40:08Young girl in her 20s standing in front of an exec at Microsoft, right? High up there. What was his name? Anybody know? Mustafa.
40:22Mustafa. A guy who, at least from what I read, doesn't identify. May Allah 'azza wa jal guide him to Islam, guide him back to his religion, to his principles.
40:36You have a young hijabi Muslim girl saying, Mustafa, you're killing your own people. You are complicit in genocide. Bill Gates is sitting right there too, right? But it's
40:48not here. Like he's not here. Somebody looked over there. Bill Gates is sitting on the side. But like your company, you are complicit in this genocide. What are you doing? Shame on you.
41:02You are complicit in the murder of your own people. Shame on you. SubhanAllah.
41:1120-something-year-old young Muslim woman, mashallah, comes from out of town, isn't an American citizen. Parents sent her from Morocco. She went to Harvard University. I mean,
41:25you build the story, right? This is exactly what you want. A practicing Muslim woman that makes it through the legions of Harvard and then into Microsoft. You build the story.
41:36And then into Microsoft and in that prestigious position, and she's going to throw it all away in that moment. There are people that see that and say she's throwing it away.
41:48She's throwing away her opportunity. She threw her keffiyeh right at the stage. There goes her career. There goes everything her and her parents worked for.
41:59Had to leave the U.S. right away, whatever, and that story carries on. Do you think her parents will be proud of her on the Day of Judgment?
42:14Bi'idhnillah, yes. What she gained was far more than what she lost. May Allah subhanahu wa ta'ala accept it from her. And the final plot twist is that she now works at Yaqeen Institute for Islamic Research.
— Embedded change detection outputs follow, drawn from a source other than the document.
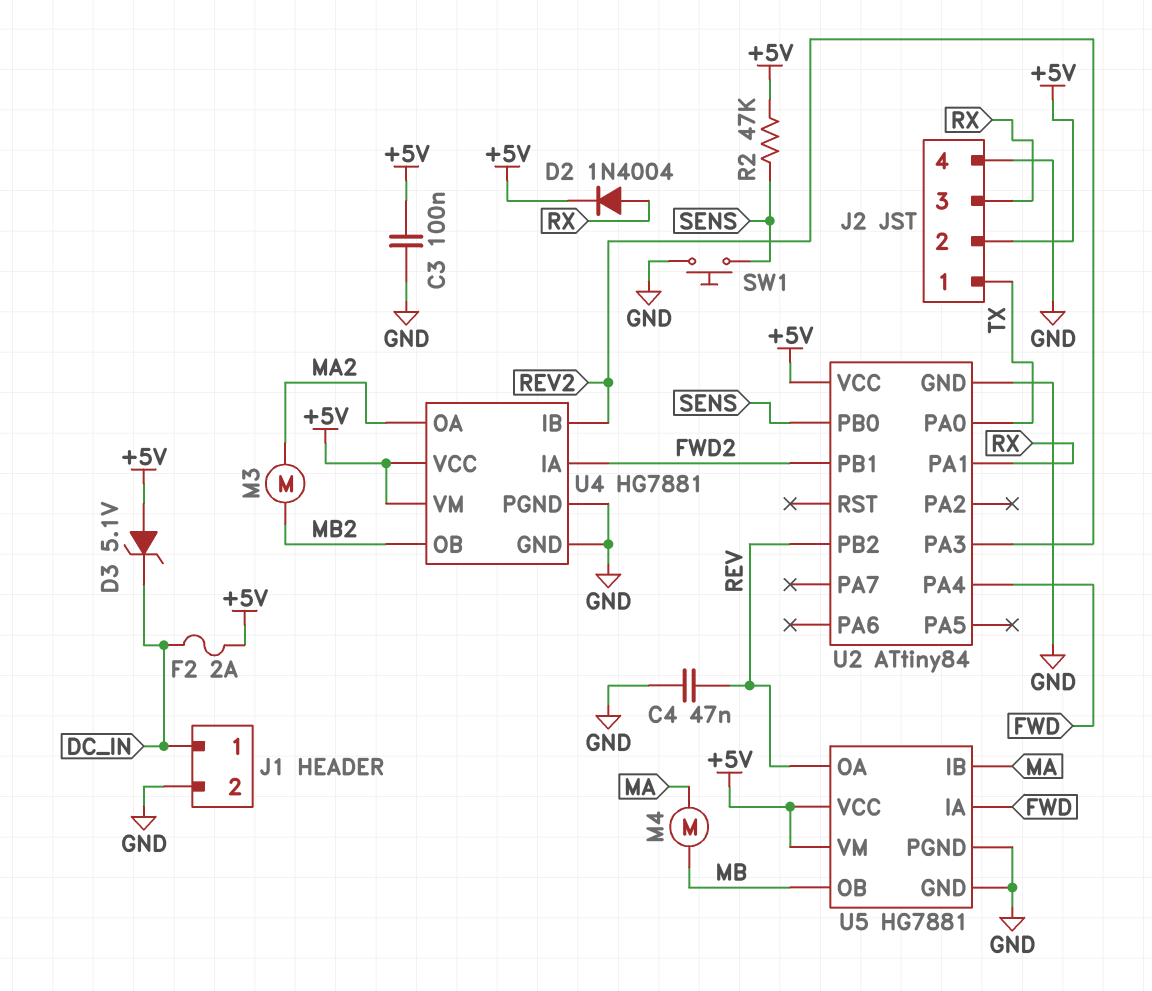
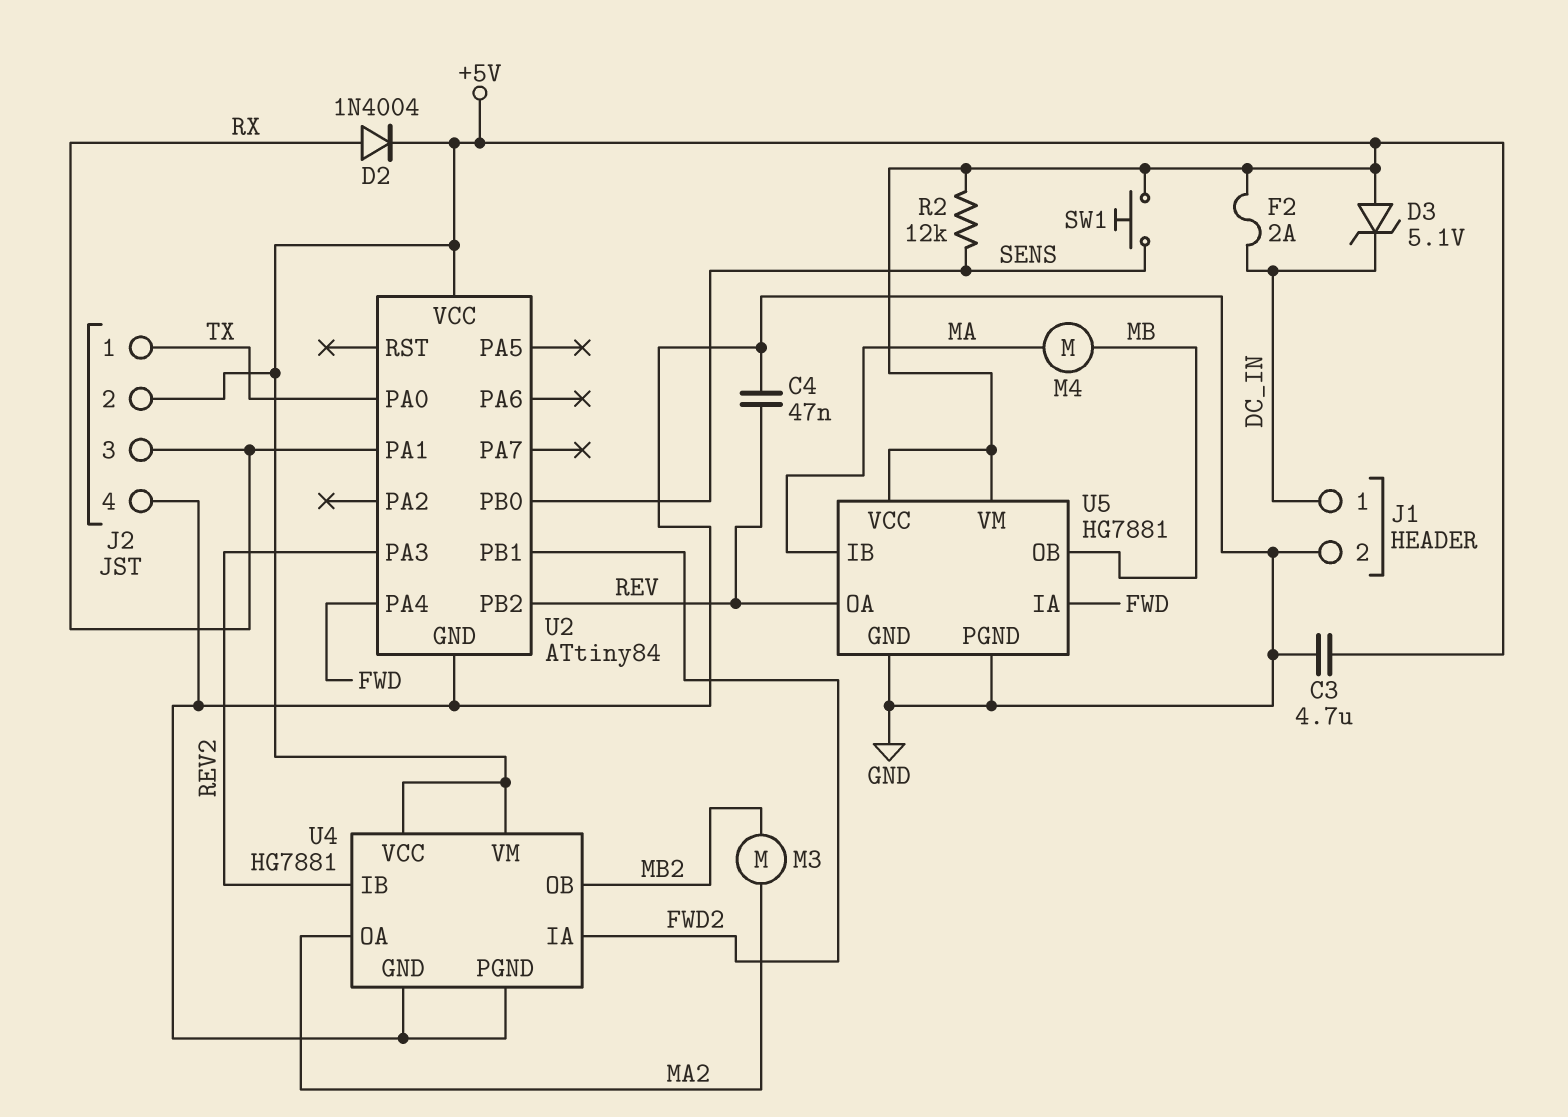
C3: 100nF (+5V, GND) -> 4.7uF (+5V, GND)
R2: 47k (+5V, SENS) -> 12k (+5V, SENS)
SW1: button (GND, SENS) -> button (+5V, SENS)

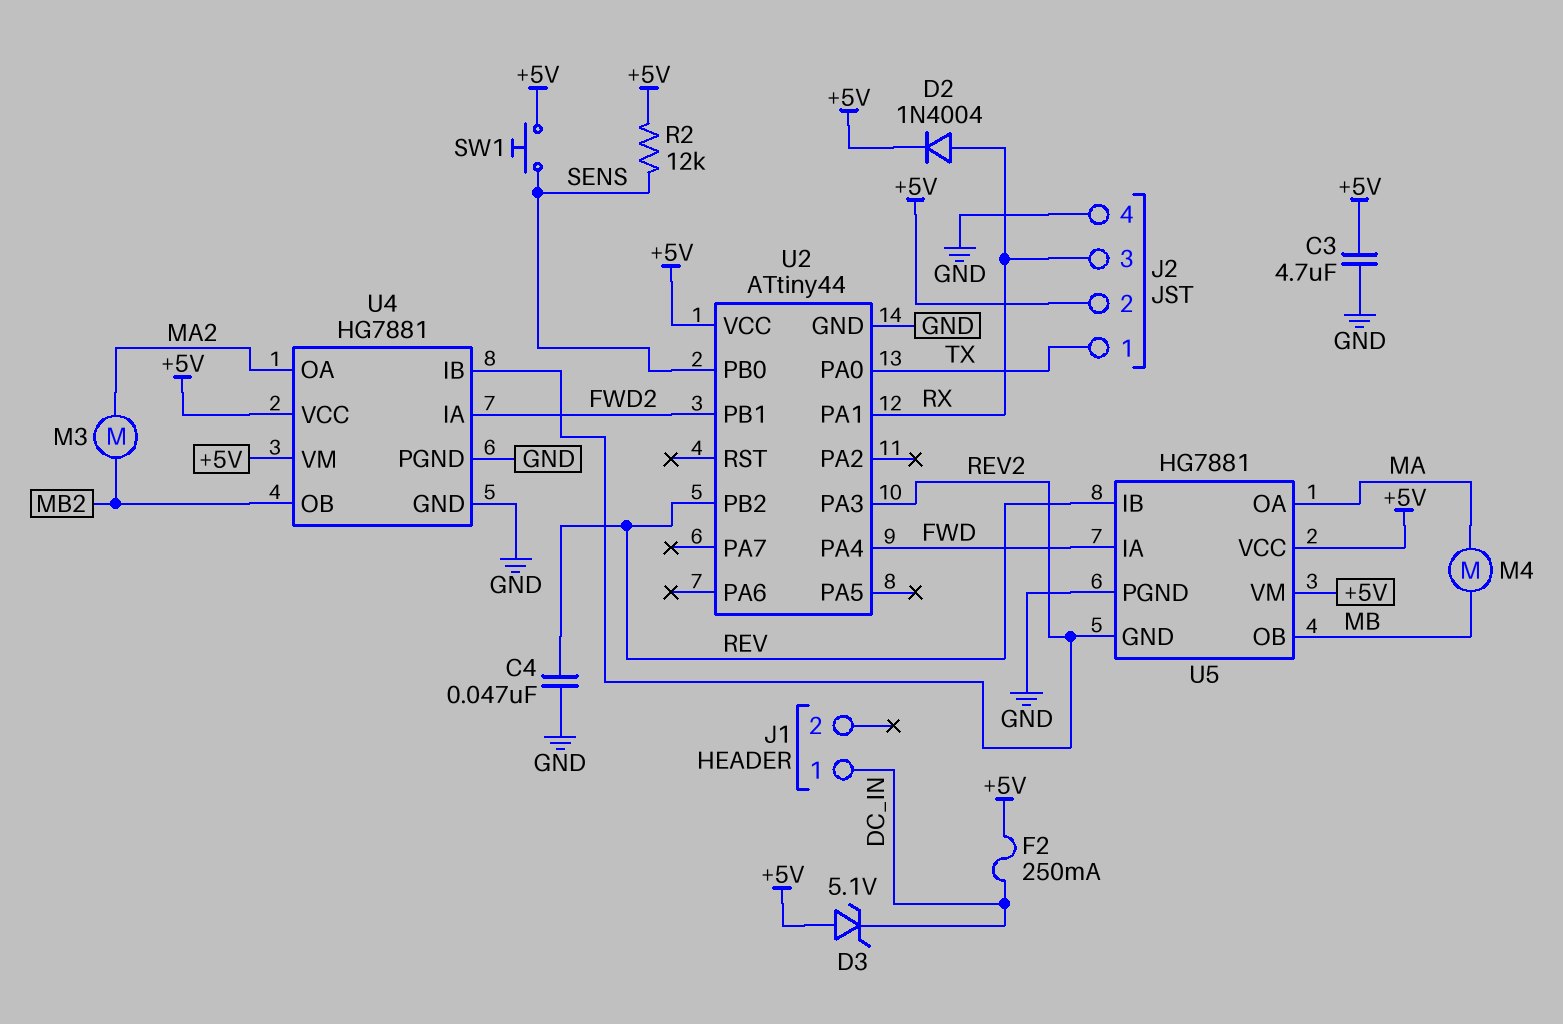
F2: 2A (+5V, DC_IN) -> 250mA (+5V, DC_IN)
J1 pin 2: GND -> none
U2: ATtiny84 -> ATtiny44
U5 pin GND: GND -> REV2
U5 pin IB: MA -> REV
U5 pin OA: REV -> MA

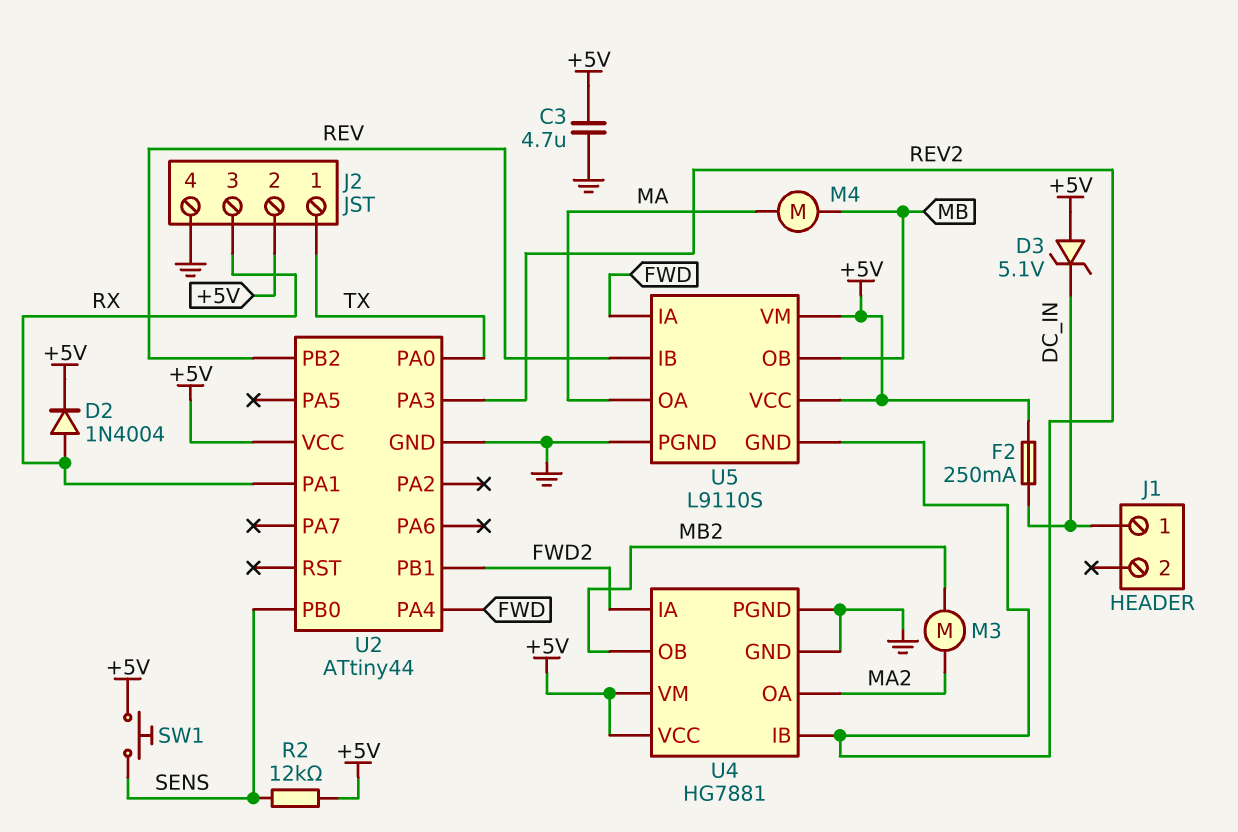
C4: 47nF (GND, REV) -> none
U5: HG7881 -> L9110S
42:34May Allah subhanahu wa ta'ala accept your fast, accept those of you that intended to fast. May Allah subhanahu wa ta'ala use us in his cause. May Allah subhanahu wa ta'ala allow us to be a people
42:44that find gain in giving and in losing for his sake, whether we are punished or whether we are penalized or whether we intentionally remove some of the comforts of this world for the noble
42:59causes. May Allah accept it. May Allah accept it from our people in Gaza. May Allah subhanahu wa ta'ala liberate Al-Masjid Al-Aqsa. May Allah subhanahu wa ta'ala liberate Palestine. May Allah subhanahu wa ta'ala allow our people to eat. May Allah subhanahu wa ta'ala allow our people to live
43:13without bombs in the sky, to live without the crime of occupation. May Allah subhanahu wa ta'ala unite them with their families. May Allah subhanahu wa ta'ala restore their health in this life and may Allah subhanahu wa ta'ala maximize the reward in the next. Allahumma ameen.